Le coup de gueule d’une journaliste française
Caroline Bourgeret, correspondante de TV5 au Liban, est à Gaza lors de l’opération Pilier de défense. Dans ses reportages, notamment pour la RTBF, elle relate le quotidien des habitants sous les bombes. A côté des messages d’encouragement, elle reçoit de nombreuses critiques virulentes. Elle décide alors de riposter dans un long article[1] : « Mes détracteurs me demandent de donner de « vraies informations » sur Gaza. Mais qu’est-ce que ça veut dire de « vraies informations » ? Je n’ai pas menti, je n’ai pas inventé. Si la description de la vie à Gaza est si accablante pour Israël, qu’y puis-je ? Devrais-je modifier la réalité pour leur faire plaisir ? Pour qu’une partie du monde occidental entende ce qu’elle a envie d’entendre ? »
Dans le même élan, elle s’insurge aussi contre le silence des médias sur l’assassinat de deux journalistes palestiniens travaillant pour une TV proche du Hamas et taxés pour cette raison de « non légitimes » par les autorités israéliennes.

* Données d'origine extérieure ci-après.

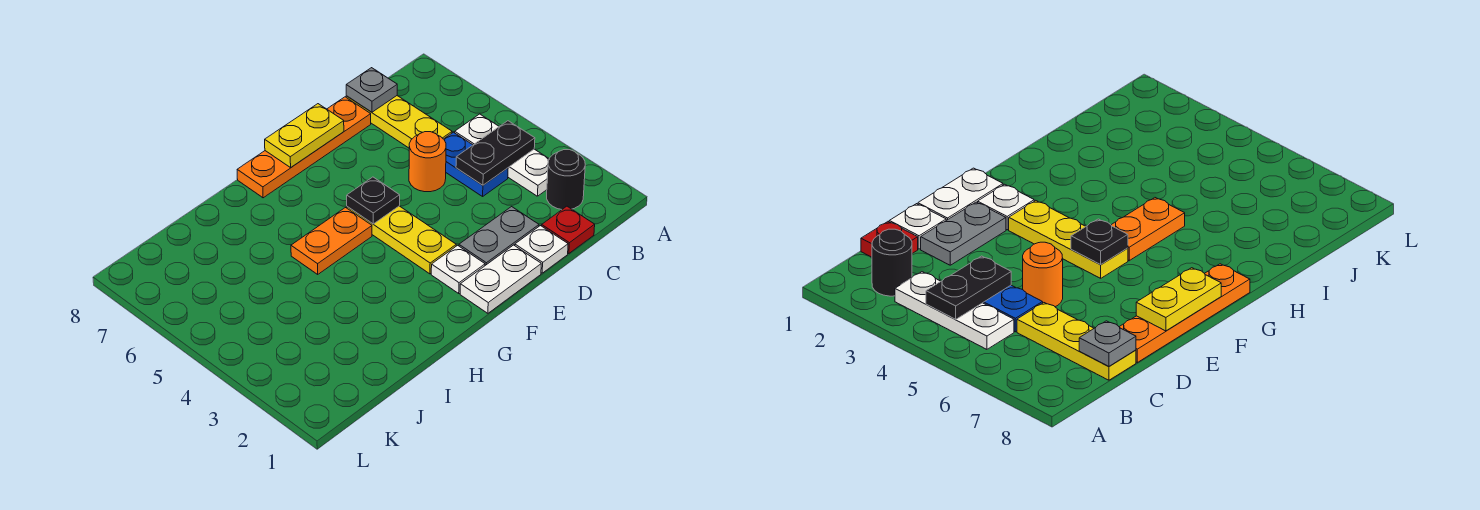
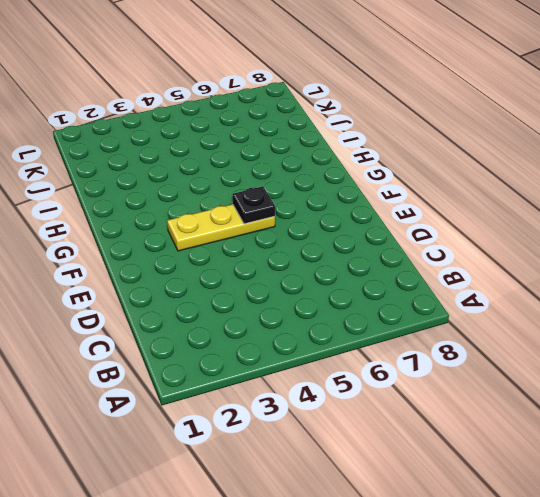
none -> black round brick B2 level 1
none -> white plate B3:B5 level 1
none -> red plate C1 level 1

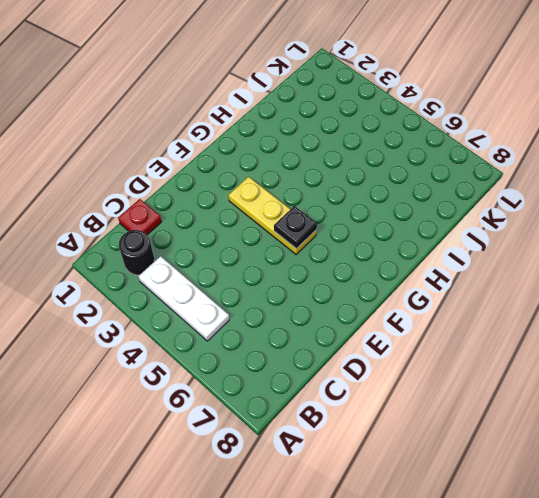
none -> blue plate C4:C5 level 1
none -> yellow plate C6:C8 level 1
none -> white plate D1 level 1

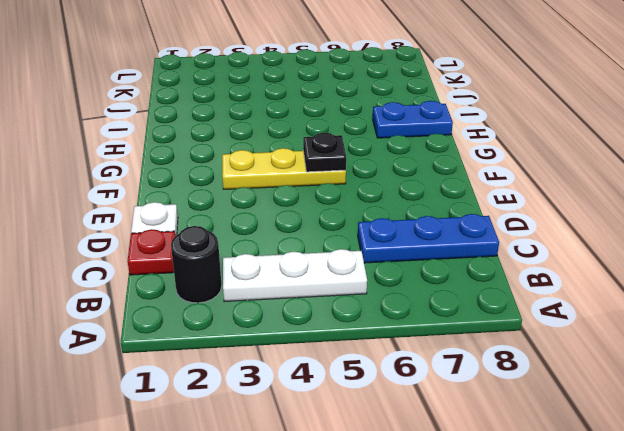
blue plate C6:C8 level 1 -> yellow plate C6:C8 level 1
blue plate H7:H8 level 1 -> blue plate C4:C5 level 1
none -> grey plate D2:E2 level 1
none -> orange round brick D5 level 1
none -> orange plate D8:G8 level 1

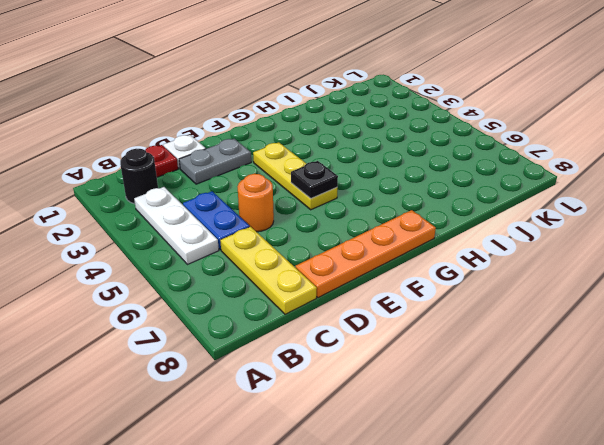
none -> white plate E1:F1 level 1
none -> white plate F2 level 1
none -> orange plate G5:H5 level 1

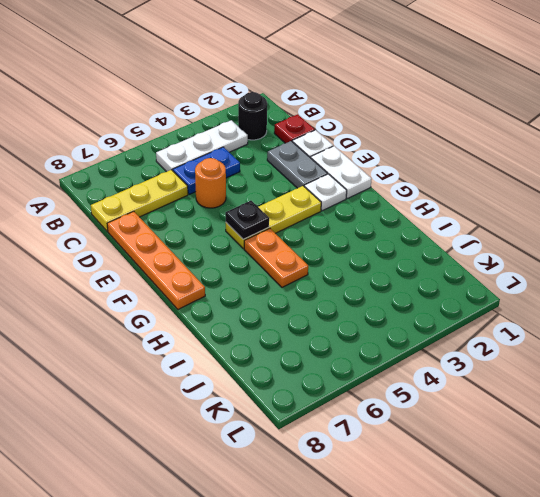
none -> black plate B4:C4 level 2
none -> grey plate C8 level 2
none -> yellow plate E8:F8 level 2

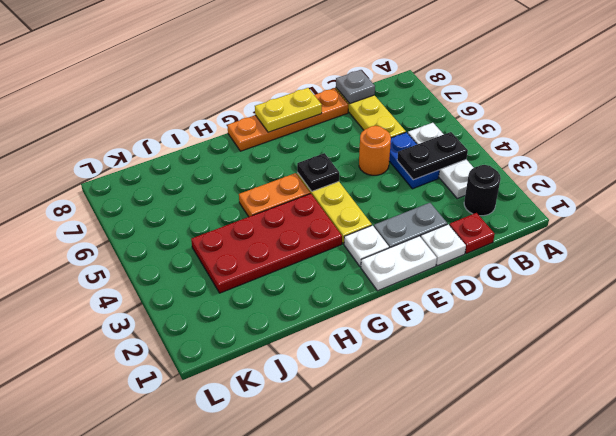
red plate G3:J4 level 1 -> none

Cette jeune journaliste pose les bonnes questions : que signifie « vraies informations » et qu’est-ce qu’un vrai journaliste, un journaliste « légitime » ? Des questions que bien sûr d’autres ont déjà posées avant elle (Denis Sieffert, Jonathan Cook,…) mais qui restent toujours d’une brûlante actualité quand on parle d’Israël et de la Palestine.
La sourde oreille des grands médias
La plupart des médias dominants s’en tiennent à une pseudo-équidistance qui fait qu’on interviewe complaisamment le porte-parole israélien mais qu’on rapporte encadrés par des guillemets ce que déclare la partie palestinienne. Qu’on met la mort d’un enfant à Gaza sur le même pied que le stress d’un enfant à Sderot, qui nous donne à croire que les Qassams sont des missiles, etc. De trop nombreux journalistes non spécialistes du Moyen-Orient s’en tiennent aux informations fournies par les autorités israéliennes. On a entendu à peu près partout, comme une antienne, qu’Israël avait riposté aux incessants tirs de roquettes du Hamas et qu’il avait le droit de se défendre. Le quidam a pu ainsi imaginer que c’était une puissance étrangère surarmée qui attaquait Israël. Par la suite, rares sont les journalistes qui n’ont pas également adopté la narration israélienne : c’est ainsi que les 15 militants palestiniens éliminés fin octobre et l’enfant de 13 ans tué lors d’une incursion sont tout simplement ignorés. Lors de l’assassinat d’Ahmed Jabari, les médias dominants ont « oublié » de dire qu’il était sur le point de signer un accord de cessez-le-feu avec Israël. Pourtant, dès le lendemain, Gershon Baskin l’expliquait lui-même dans le Haaretz. C’est pourquoi une série de personnalités, dont Noam Chomsky, ont dénoncé, exemples à l’appui, « La sourde oreille des grands médias sur la situation à Gaza » (www.acrimed.org). Ces personnalités mettent en évidence le vide d’informations au début de l’opération Pilier de défense, la narration biaisée par la suite, l’absence quasi totale de références à la souffrance des populations civiles et la censure sur les photos de victimes.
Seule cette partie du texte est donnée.